La vipère n’est en général ni très grande ni très lourde, mais j’ai déjà vu
l’un de ces aigles vaincre un spécimen aussi grand que ma propre taille et dont
le poids devait être six fois plus élevé que celui de l’oiseau. La vipère une
fois tuée étant bien trop lourde pour être transportée dans son entier, l’aigle
s’arrangeait ensuite pour découper son cadavre, à l’aide du bec et des serres,
en morceaux de taille convenable, afin de les emporter un à un vers son nid
haut perché. Rempli d’admiration, je baptisai cet oiseau le juika-bloth, ce
qui signifie dans la Vieille Langue : « je combats jusqu’au
sang ». Les gens de la vallée, qui ne l’avaient jamais appelé autrement
qu’ aquila, mot latin qui signifie l’aigle, trouvèrent mon appellation à
leur goût. Dès lors, ils l’adoptèrent.
    Cela ne devait pas demeurer mon seul lien avec cet oiseau.

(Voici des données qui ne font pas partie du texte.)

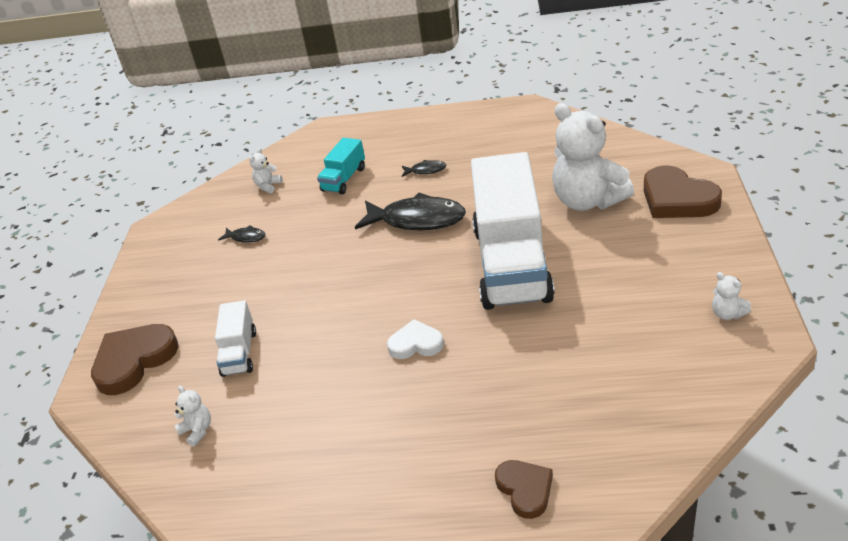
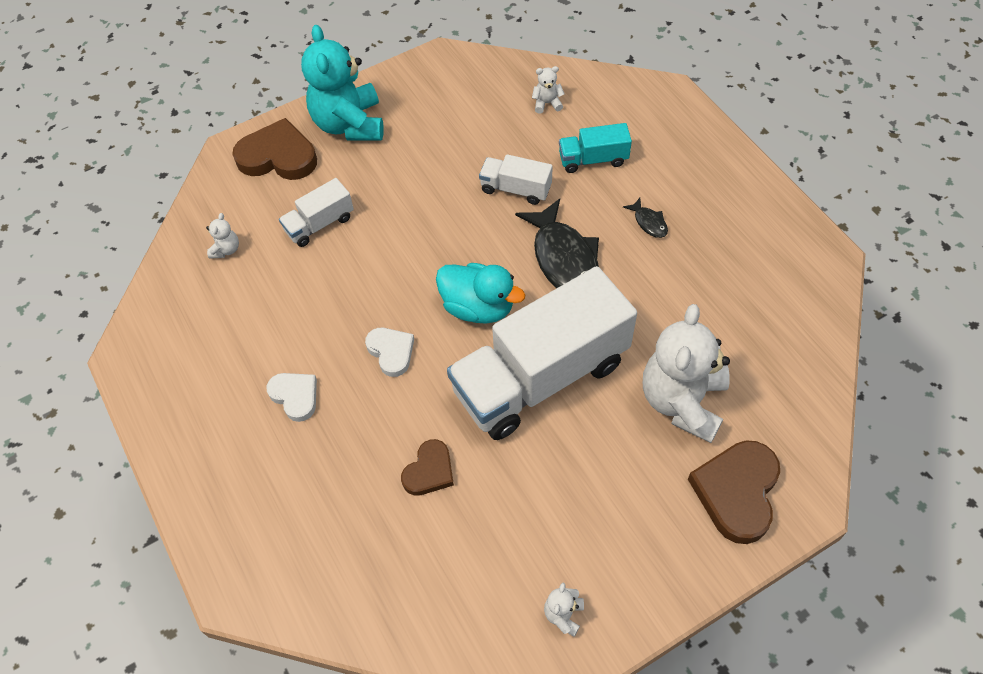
camera: 55 degrees right, 20 degrees up
(155, 302) = (349, 124): none -> turquoise teddy bear
(246, 237) = (464, 134): black fish -> none
(328, 225) = (515, 189): none -> white truck
(407, 423) = (295, 396): none -> white heart
(418, 278) = (478, 307): none -> turquoise duck
(525, 489) = (261, 524): brown heart -> brown heart (429, 471)

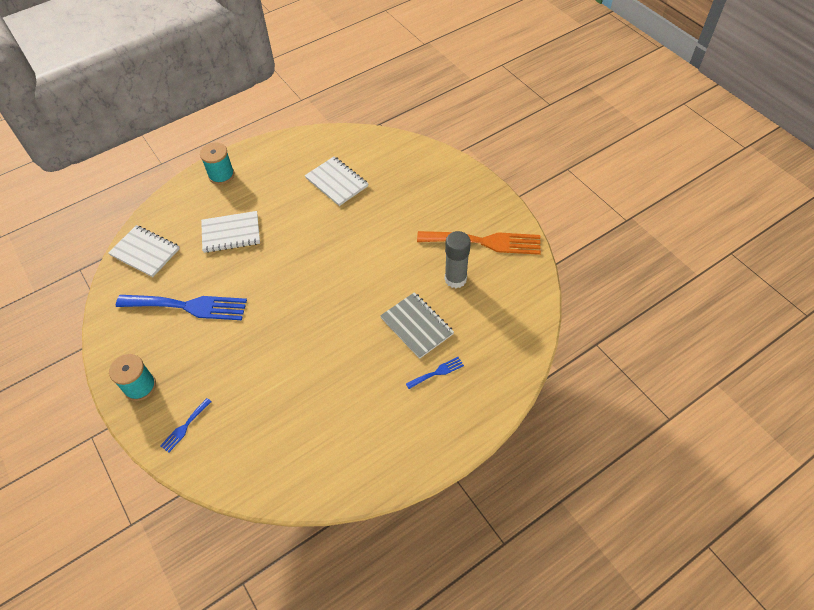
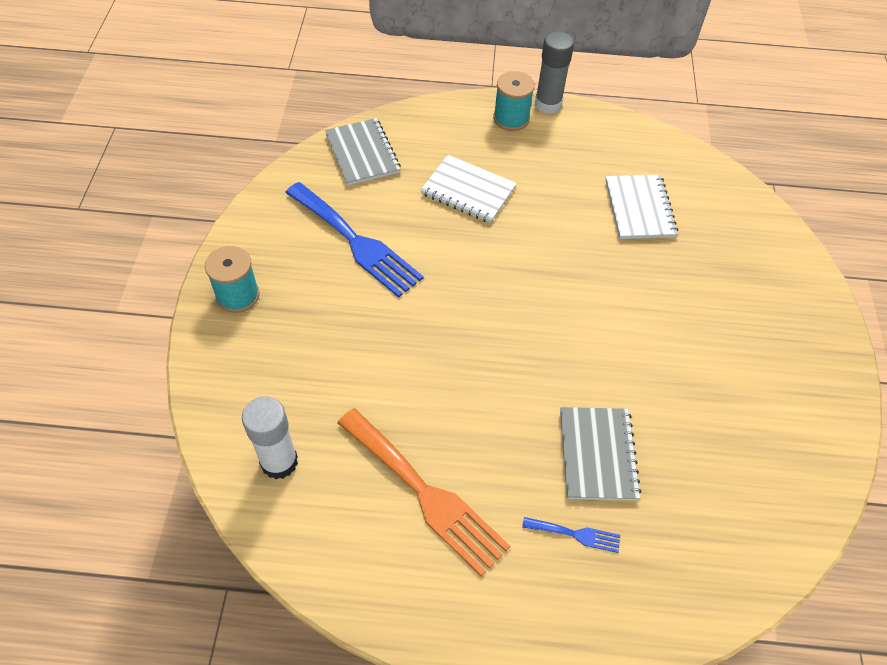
camera: 35 degrees right, 0 degrees up
(145, 252) = (362, 153): white notebook -> grey notebook
(185, 427) = (242, 374): blue fork -> none
(250, 456) = (279, 462): none -> white glue stick
(455, 279) = (698, 431): grey glue stick -> grey glue stick (548, 104)
(485, 242) = (779, 410): orange fork -> orange fork (425, 494)

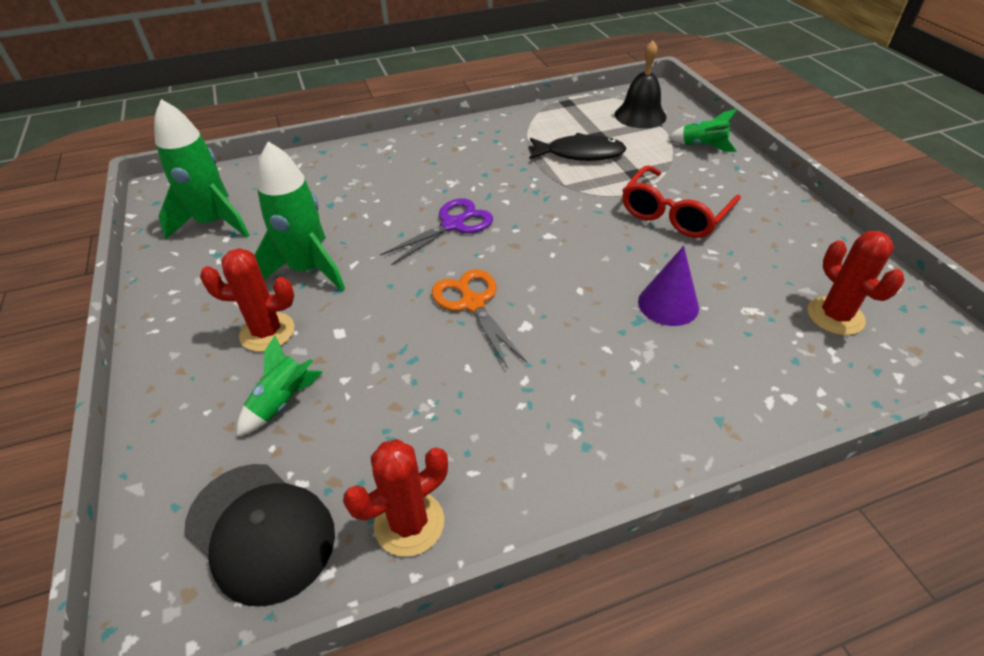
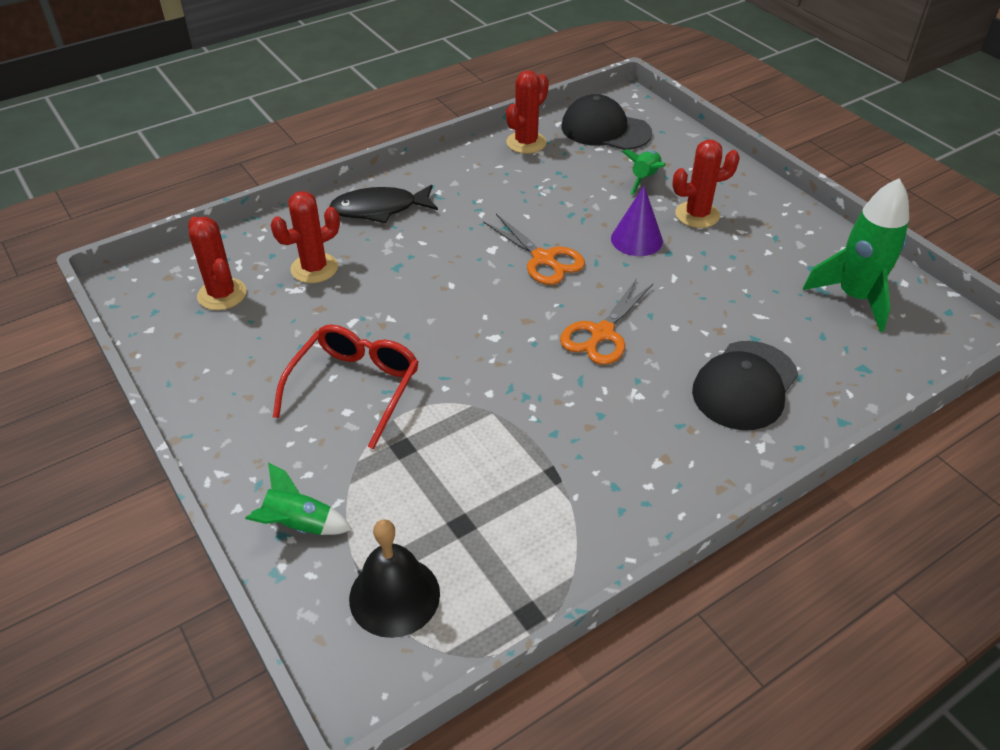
camera: 165 degrees right, 0 degrees up
(308, 269) = (711, 266): green rocket -> none
(368, 177) = (745, 385): none -> black cap
(453, 225) = (601, 334): purple scissors -> orange scissors
(580, 154) = (482, 476): black fish -> black fish (379, 209)
(668, 304) = (370, 283): purple cone -> purple cone (636, 239)
(736, 333) = (314, 268): none -> red cactus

Durant ma dernière année à Saint-Damien, le juika-bloth résolut pour moi
le mystère de cette profonde gorge polie creusée au tranchant du rocher, près
des bassins de la cascade. Un beau jour au crépuscule, je me trouvais par
hasard en train de me baigner dans le bassin proche de l’entaille, et faisais
mollement la planche à sa surface, quand soudain, dans la tranquillité de l’eau
sans une ride et le silence qui régnait momentanément sur les lieux, je vis un juika-bloth surgir de la falaise située au-dessus de la caverne, et plonger droit sur le
rocher. Il se mit alors à faire aller et venir son bec d’avant en arrière dans
la cannelure, et d’un côté à l’autre, l’aiguisant littéralement, comme un
guerrier aurait affûté son épée. Je fus aussi surpris que transporté par ce
spectacle, qui me frappa aussi, je l’admets, d’une crainte mêlée d’admiration.
Combien de générations successives de cet aigle devaient avoir agi de même, et
depuis combien de siècles, pour parvenir à creuser une telle gorge dans la
roche ! Je regardai l’animal en silence jusqu’à ce qu’il fut satisfait de
son arme, l’estimant prête pour son prochain combat, et qu’il s’envolât d’un
battement d’ailes.
    Ce que je fis le jour suivant, je le considère aujourd’hui
comme un acte impardonnable. Mais je n’étais alors qu’un enfant, inconscient du
fait qu’un oiseau puisse attacher à sa liberté le même prix que l’être humain.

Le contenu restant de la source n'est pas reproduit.